Dans le contexte actuel d’instabilité politique, institutionnelle, de difficultés socio-économiques et de mauvais fonctionnement de l’administration au Mali, comment mobiliser les ressources nécessaires et mettre en œuvre une lutte efficace ?
C’est le défi posé aux maliens, aux autres pays menacés par les invasions des criquets et les partenaires au développement qui appuient traditionnellement la lutte contre les acridiens. La communauté internationale, les institutions internationales doivent rapidement aider le Mali et les autres pays concernés à mettre en œuvre des stratégies de lutte appropriées.
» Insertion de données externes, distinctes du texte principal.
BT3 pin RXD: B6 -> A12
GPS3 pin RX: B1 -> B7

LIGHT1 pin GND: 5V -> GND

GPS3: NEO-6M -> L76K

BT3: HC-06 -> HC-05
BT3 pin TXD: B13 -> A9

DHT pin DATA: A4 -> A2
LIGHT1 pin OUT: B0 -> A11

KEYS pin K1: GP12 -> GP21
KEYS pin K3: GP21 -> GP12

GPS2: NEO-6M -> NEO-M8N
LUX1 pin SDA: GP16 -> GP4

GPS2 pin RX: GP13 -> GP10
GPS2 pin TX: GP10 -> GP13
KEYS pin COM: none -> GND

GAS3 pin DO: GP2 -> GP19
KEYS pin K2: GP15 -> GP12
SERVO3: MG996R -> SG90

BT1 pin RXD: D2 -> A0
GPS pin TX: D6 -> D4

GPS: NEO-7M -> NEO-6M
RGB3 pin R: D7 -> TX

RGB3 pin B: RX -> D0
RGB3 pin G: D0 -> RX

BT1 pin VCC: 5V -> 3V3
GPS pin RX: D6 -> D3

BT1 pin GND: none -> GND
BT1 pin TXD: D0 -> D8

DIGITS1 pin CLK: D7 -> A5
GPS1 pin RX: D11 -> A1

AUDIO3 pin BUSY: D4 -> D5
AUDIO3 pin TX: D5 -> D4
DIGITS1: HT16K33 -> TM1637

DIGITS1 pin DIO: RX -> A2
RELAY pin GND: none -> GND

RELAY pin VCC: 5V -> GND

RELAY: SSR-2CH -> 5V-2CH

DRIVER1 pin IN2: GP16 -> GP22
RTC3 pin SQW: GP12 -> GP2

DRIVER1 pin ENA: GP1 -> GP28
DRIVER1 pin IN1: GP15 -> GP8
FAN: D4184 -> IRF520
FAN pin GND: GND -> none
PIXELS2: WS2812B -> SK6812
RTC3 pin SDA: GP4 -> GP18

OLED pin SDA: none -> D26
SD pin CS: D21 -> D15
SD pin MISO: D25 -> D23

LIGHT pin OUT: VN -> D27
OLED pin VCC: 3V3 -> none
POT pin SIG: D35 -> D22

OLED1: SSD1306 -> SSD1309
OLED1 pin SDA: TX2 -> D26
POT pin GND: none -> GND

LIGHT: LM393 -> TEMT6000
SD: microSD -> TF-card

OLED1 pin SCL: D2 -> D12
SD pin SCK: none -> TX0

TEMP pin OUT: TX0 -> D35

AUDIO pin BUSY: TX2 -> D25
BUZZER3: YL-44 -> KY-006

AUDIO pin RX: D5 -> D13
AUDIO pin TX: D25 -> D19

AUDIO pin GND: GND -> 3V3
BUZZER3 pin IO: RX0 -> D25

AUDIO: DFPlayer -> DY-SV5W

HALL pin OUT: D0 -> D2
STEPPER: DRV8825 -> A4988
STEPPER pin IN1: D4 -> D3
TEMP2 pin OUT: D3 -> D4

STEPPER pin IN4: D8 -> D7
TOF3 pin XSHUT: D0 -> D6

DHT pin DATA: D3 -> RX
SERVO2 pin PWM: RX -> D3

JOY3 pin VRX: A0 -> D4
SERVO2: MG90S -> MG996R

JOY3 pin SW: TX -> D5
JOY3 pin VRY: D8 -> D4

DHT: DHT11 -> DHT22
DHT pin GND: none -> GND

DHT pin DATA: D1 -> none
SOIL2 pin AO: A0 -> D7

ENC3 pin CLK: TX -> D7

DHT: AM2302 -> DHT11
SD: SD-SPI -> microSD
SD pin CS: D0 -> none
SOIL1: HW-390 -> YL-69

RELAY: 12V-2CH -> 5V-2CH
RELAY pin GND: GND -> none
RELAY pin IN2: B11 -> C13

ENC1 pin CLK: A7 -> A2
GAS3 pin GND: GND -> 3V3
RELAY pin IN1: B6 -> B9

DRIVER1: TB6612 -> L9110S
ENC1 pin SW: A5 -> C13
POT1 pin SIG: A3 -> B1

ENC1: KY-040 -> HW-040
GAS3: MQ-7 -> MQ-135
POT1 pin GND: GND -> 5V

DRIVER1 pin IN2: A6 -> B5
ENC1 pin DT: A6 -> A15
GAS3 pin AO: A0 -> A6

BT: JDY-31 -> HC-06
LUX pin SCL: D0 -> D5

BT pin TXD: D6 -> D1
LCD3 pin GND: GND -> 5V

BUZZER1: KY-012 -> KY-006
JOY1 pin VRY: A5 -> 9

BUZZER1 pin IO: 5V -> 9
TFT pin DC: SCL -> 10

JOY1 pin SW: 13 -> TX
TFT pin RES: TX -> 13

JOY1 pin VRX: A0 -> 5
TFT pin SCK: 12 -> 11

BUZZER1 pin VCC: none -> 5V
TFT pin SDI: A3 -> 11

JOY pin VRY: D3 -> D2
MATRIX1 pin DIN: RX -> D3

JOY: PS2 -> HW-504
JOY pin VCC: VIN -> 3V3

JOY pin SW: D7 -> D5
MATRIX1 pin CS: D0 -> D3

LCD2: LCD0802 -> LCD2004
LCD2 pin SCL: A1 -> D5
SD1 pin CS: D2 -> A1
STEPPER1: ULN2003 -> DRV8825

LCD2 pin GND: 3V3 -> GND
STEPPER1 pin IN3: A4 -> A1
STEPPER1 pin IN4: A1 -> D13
Aussi, est-il urgent que les responsables des services de la protection des végétaux des pays sahéliens se rencontrent rapidement pour convenir des actions à entreprendre pour faire face ensemble aux problèmes qui seront posés par les invasions des criquets. La situation politique actuelle du Mali rend encore plus difficile la lutte contre le fléau.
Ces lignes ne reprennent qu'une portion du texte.